His mother smiled again, not believing what he said, but being pleased that he should think so.

"Mother," said Karl again, "I will  paint your picture, sitting here in the garden, with the flowers blossoming about you, and the view of the hills behind you. If I can only make it seem as beautiful to others as it does to me, it will be the best picture I have ever made."

So the next morning Karl made his mother sit in the garden, and then brought his paints and went to work. He was afraid that everything would not look so beautiful as it had the night before, when he had first come home, but it did. He worked faster and more joyfully than he had ever worked before, hoping that he would be able to put into the picture the wonderful new beauty that he saw all around him.

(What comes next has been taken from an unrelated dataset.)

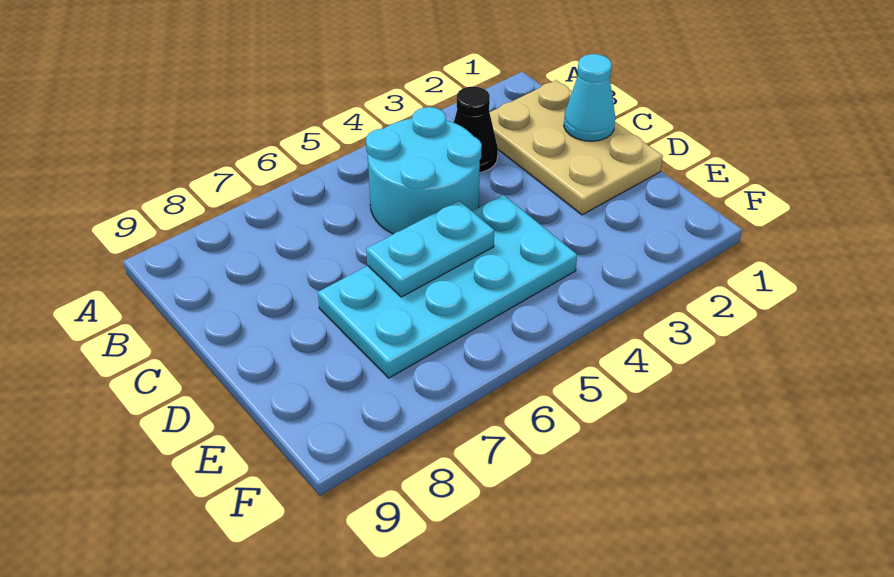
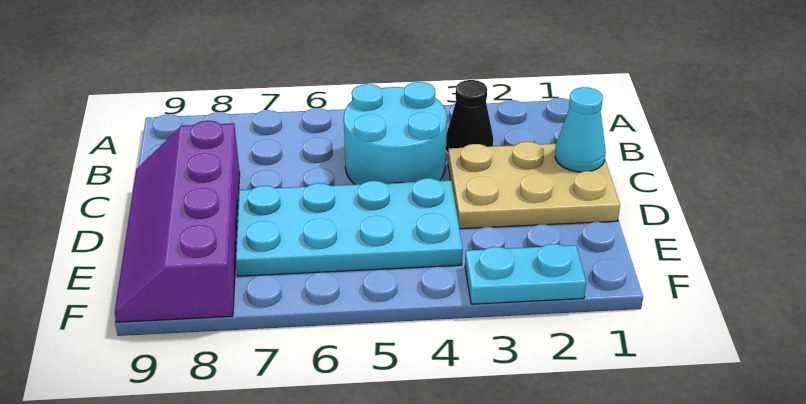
tan plate B1:D2 level 1 -> tan plate C1:D3 level 1
none -> purple slope C8:F9 level 1 top 8
cyan plate D5:D6 level 2 -> cyan plate F2:F3 level 1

At sunset the picture was almost finished, and Karl sat alone in front of it, for his mother had gone into the house to get supper. He was feeling a little tired and discouraged, as he nearly always did after a long day's work. Perhaps, he thought, it would be impossible for him to make other people see what he was seeing, and the picture would be nothing, after all, but a pleasure to his mother and himself.

"As soon as it gets too dark to work on it any longer," he said, "I shall go into the chapel to see my Angel of Beauty. I am sure she will comfort me, as she always used to do."

Just then he thought he heard some one beside him, and when he looked up quickly, there stood the white Angel herself at his side, just as he had seen her so often in the chapel window! Karl was so surprised that he could not think of anything to say, but sat looking up at her with big, wondering eyes.

"I have been here helping you all day," she said, "but I thought it would comfort you more if you could see me." Then she touched his hand lightly with her hand, and Karl went to work again with his brush, which now seemed to do its work with a wonderful skill that he had never noticed in it before. "Ah," he said happily, "that was the color I wanted all the time! And that is the light on the hills that I saw last evening and thought so beautiful!"

Then, resting from his work a minute, he turned his face again toward the Angel, and said to her:

"Will this really be the picture that I have wanted to paint for so long?"

"Yes," said the Angel, "it will; for at last you have found the most beautiful sight in the world."

"And it was here all the time?" said Karl.

"What is here does not make the picture," said the Angel, "but what you see." Then she faded away as quietly as she had come, and Karl saw that his picture was finished.

This was the picture that made all the world know that Karl was a great artist; but how it came to be painted has never been told before.